Ascension Island to the Azores Day 20 – Refuelling at sea - mission accomplished - and a communications update
Martin and Elizabeth Bevan
Sat 11 Mar 2017 04:56
Position 24:52.09 N 024:29.15 W
Date 2359 (UTC) Friday 10 March 2017
Distance run in 24hrs 136nm over the ground, 139nm through the water
Passage total 2,701nm over the ground, 2,620nm through the water
Distance to go 974nm This now represents the updated forecast route that we are likely to travel to the destination
Planned distance Ascension to the Azores west around the high 3,666nm
During the day we took the opportunity of some straight and level motoring to put the 115 litres of fuel being carried in containers on deck into the main fuel tank, thus topping is up to 550 litres, full is 900 litres. This job has become much easier since acquiring a 24 volt in line pump to transfer the diesel. Compared with the pouring into a funnel that occurred whilst rolling at anchor off Kupang, Indonesia, this was a doddle and n'aer a drop was spilt, nor did I end up wearing it. A definite recommendation, even if you only use it once. Another time I would also carry a separate pump for transferring water.
I have been asked to comment on what we are using for communications. We maintain a listening watch on VHF channel 16 and this is what we use to communicate with ships that we encounter along the way. We have HF Single Side Band, SSB, and have used that for yacht to yacht nets when we have been in range of other boats and have a schedule. I have never been convinced that our installation works as well as it should but as we do not use the SSB for weather or email there has been little enthusiasm to do anything about it. Another time I think that I would invest in a Pactor Modem and work email over SSB as a stand by system for our main means of communications at sea, the Inmarsat satellite system..

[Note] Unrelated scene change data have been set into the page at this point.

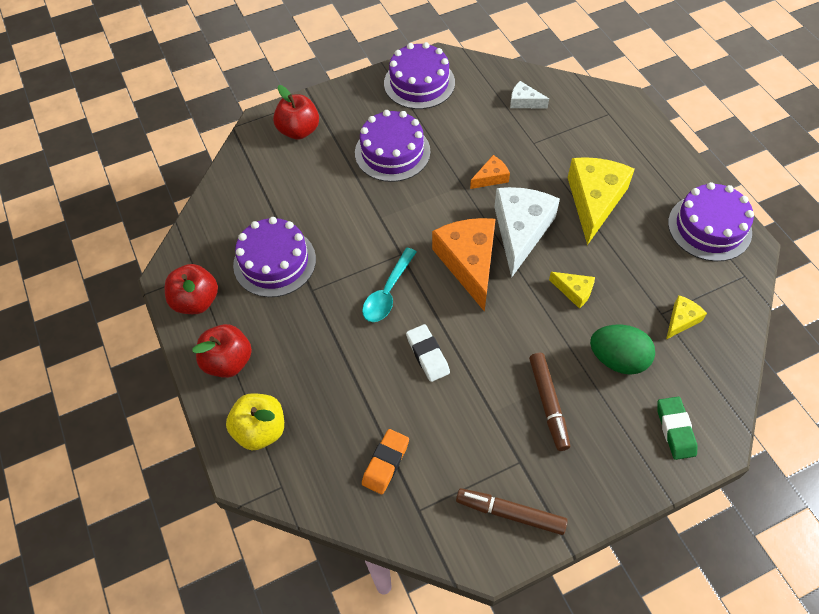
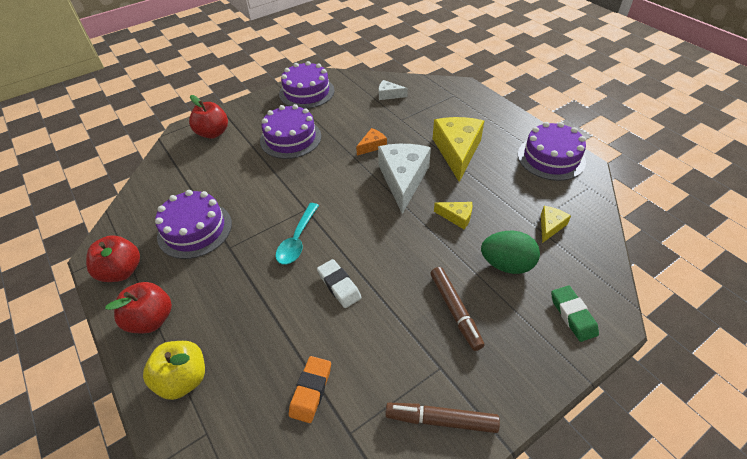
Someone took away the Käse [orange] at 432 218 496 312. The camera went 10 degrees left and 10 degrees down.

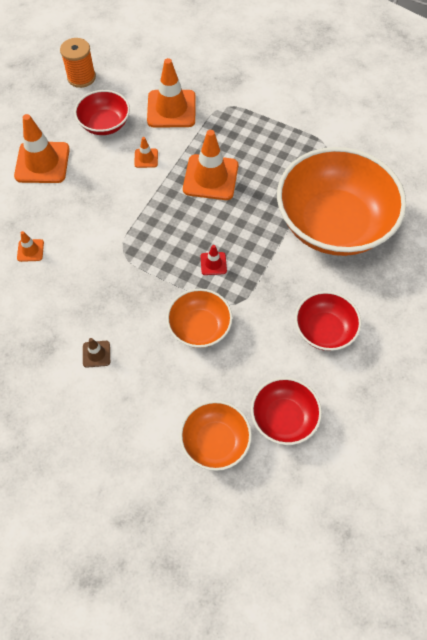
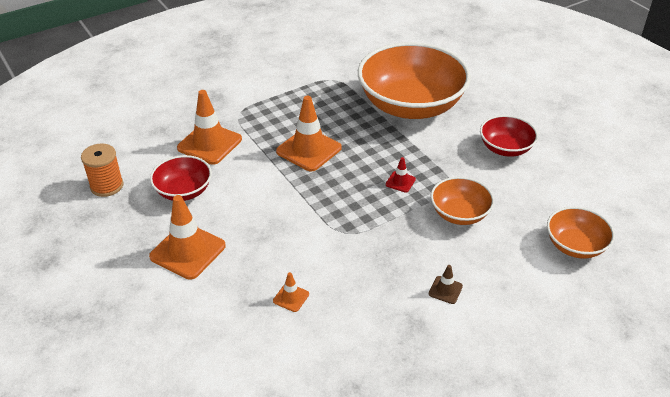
Someone took away the Leitkegel [orange] at 134 137 158 168. Someone took away the Schüssel [rot] at 251 377 322 445. The camera went 60 degrees left and 20 degrees down.

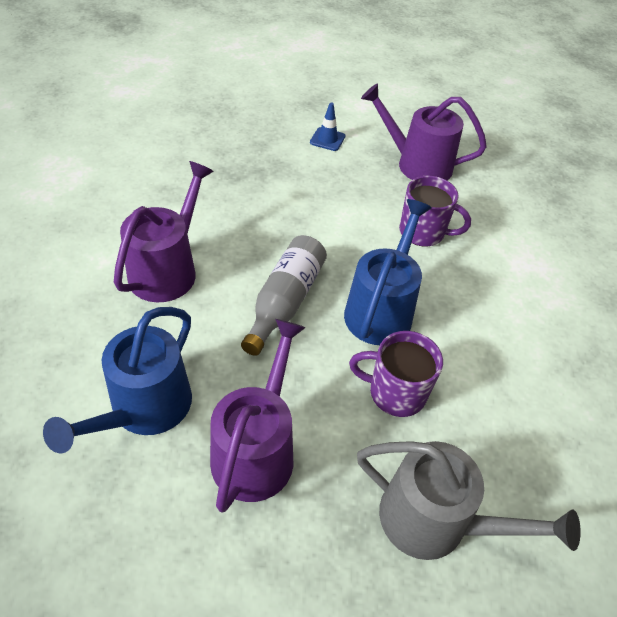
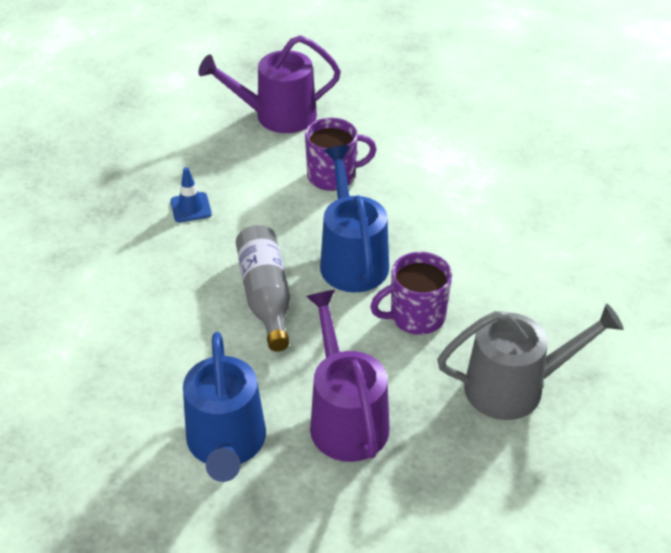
Someone took away the Gießkanne [lila] at 114 161 214 302. Someone carried the Leitkegel [blau] from 310 102 345 151 to 170 167 212 222. The camera went 30 degrees left and 5 degrees down.

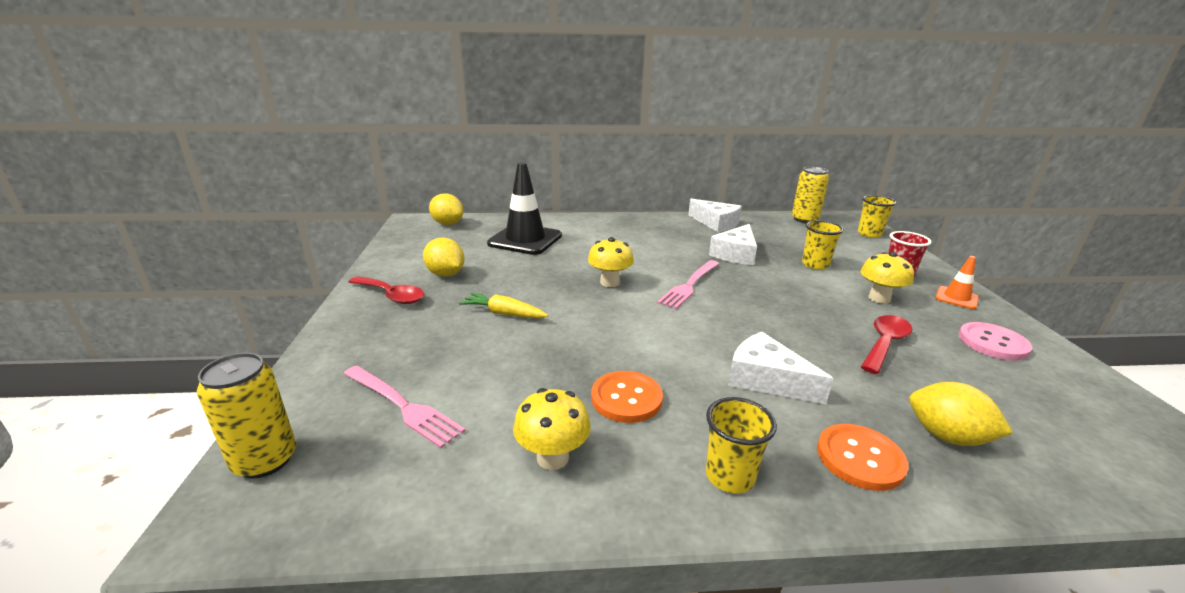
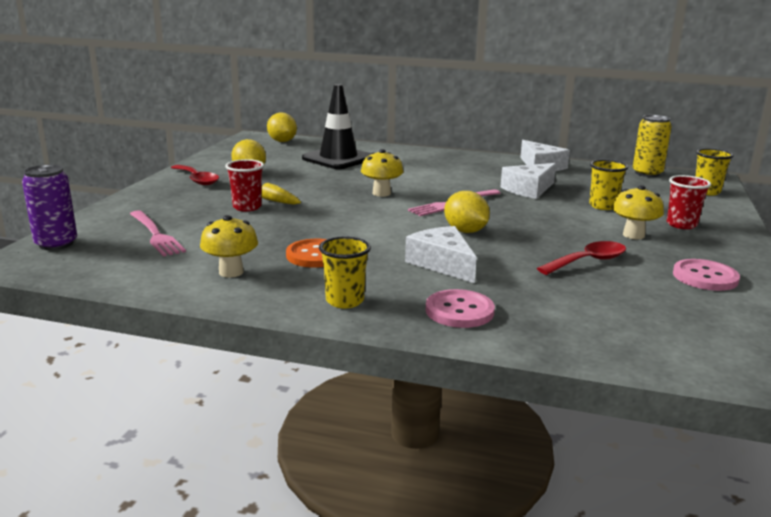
Someone took away the Leitkegel [orange] at 935 256 979 309. Someone put down the Becher [rot] at 225 159 264 211. Someone carried the Zitrone [gelb] from 909 382 1013 446 to 444 191 490 233. Someone repainted the Dose [gelb] at 197 353 296 479, which became the Dose [lila] at 22 165 77 250. Someone repainted the Knopf [orange] at 817 424 909 491, which became the Knopf [rosa] at 426 289 495 328. The camera went 20 degrees right and 5 degrees down.

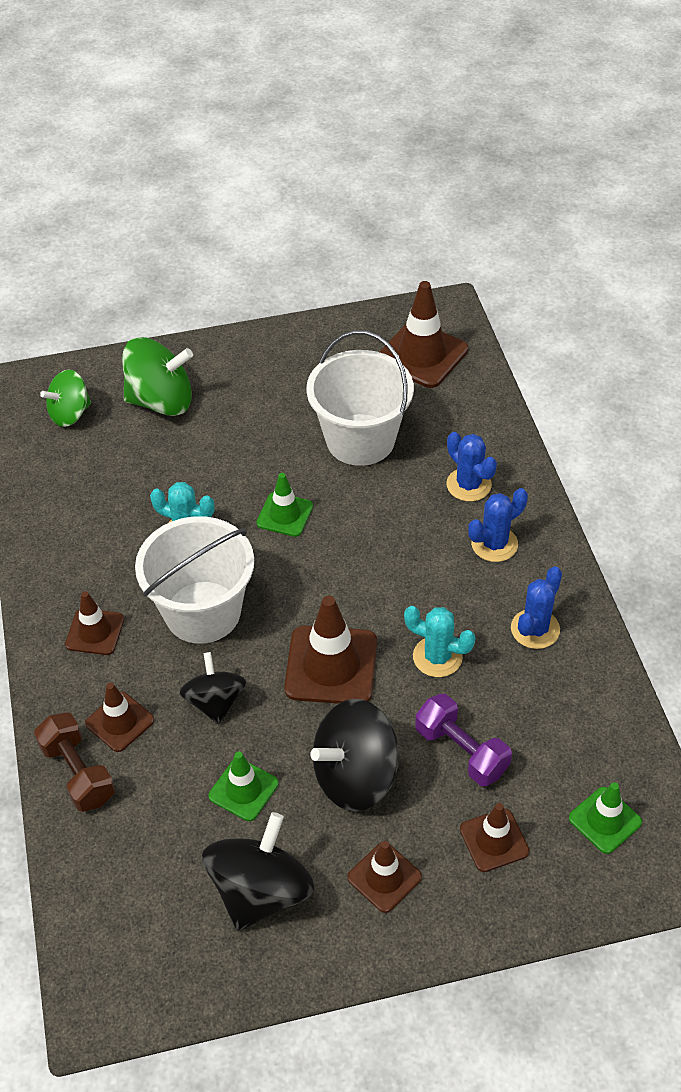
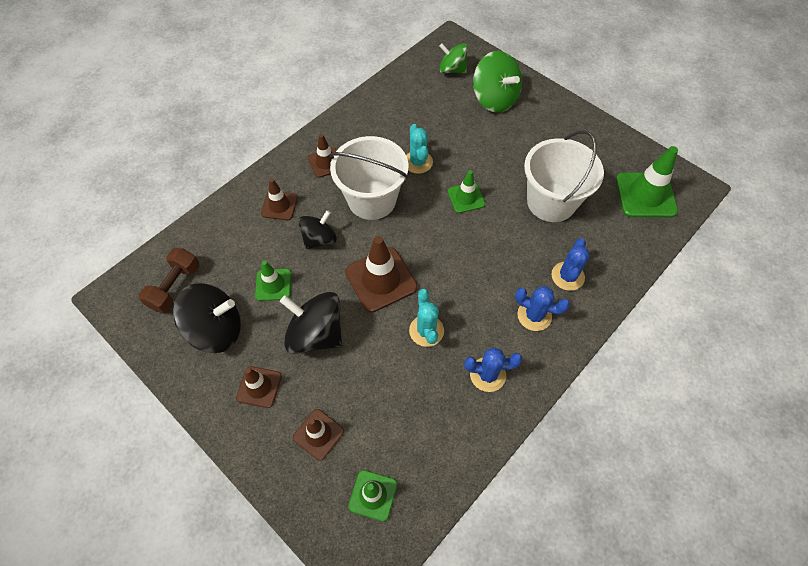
Someone took away the Hantel [lila] at 415 694 512 786. Someone carried the Hantel [braun] from 34 712 115 812 to 139 248 199 313. Someone repainted the Leitkegel [braun] at 380 281 468 388, which became the Leitkegel [grün] at 616 146 678 218. The camera went 55 degrees right and 10 degrees up.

When we commissioned Caduceus in 2007 we fitted a fixed Iridium station. This worked well but was slow for email and the pre paid billing regime was inflexible with no carry forward for unused units. When refitting before leaving in 2010 we upgraded to an Inmarsat 150 system for voice and data. Inmarsat have subsequently changed their monthly billing rates on an annual basis and it is now much more expensive than when we started off. However, it works, has proven reliable and works email at a reasonable speed. Whilst this system could provide internet access, the cost of data prohibits that usage. A good and relatively fast link for email has proven very important especially since leaving Cape Town as we have seen considerable voice and data traffic as we grapple with various family issues back in the UK in addition to receiving weather and all of the usual traffic involved in keeping the administrative ship afloat. Cost is about US$12 per megabyte (yes that is per megabyte!) and US$1.00 per minute for voice.
The amount of data is kept strictly under control by the use of a Redbox router from MailASail. This potentially links all devices on board together and to an internet connection be it Wi-Fi, through a hard wired Wi-Fi booster and antenna, a GSM dongle with local SIM card or BGAN via Inmarsat. What is important is that the Redbox can be configured easily to limit access to the Internet by device and type of connection. At sea this has been vital in locking down the PC used for email so that there is no data leakage; i.e. it is very difficult to stop a modern PC from trying to speak to the internet and seek upgrade and updates, even if you think you have turned off every automatic update function. The Redbox has proved 100% effective and when combined with its inbuilt data compression working to MailASail’s email server and its attachment capturing facilities, has kept our data bills under control. Well you did ask!
Oh sailing, almost forgot. We have had to motor for half the day through light head winds in order to keep heading east with the expectation of at some stage in the next 48 hours being able to turn north as the North East trade winds re-establish themselves. The almost full moon is rising at dusk which is providing lovely night sailing, or motoring conditions.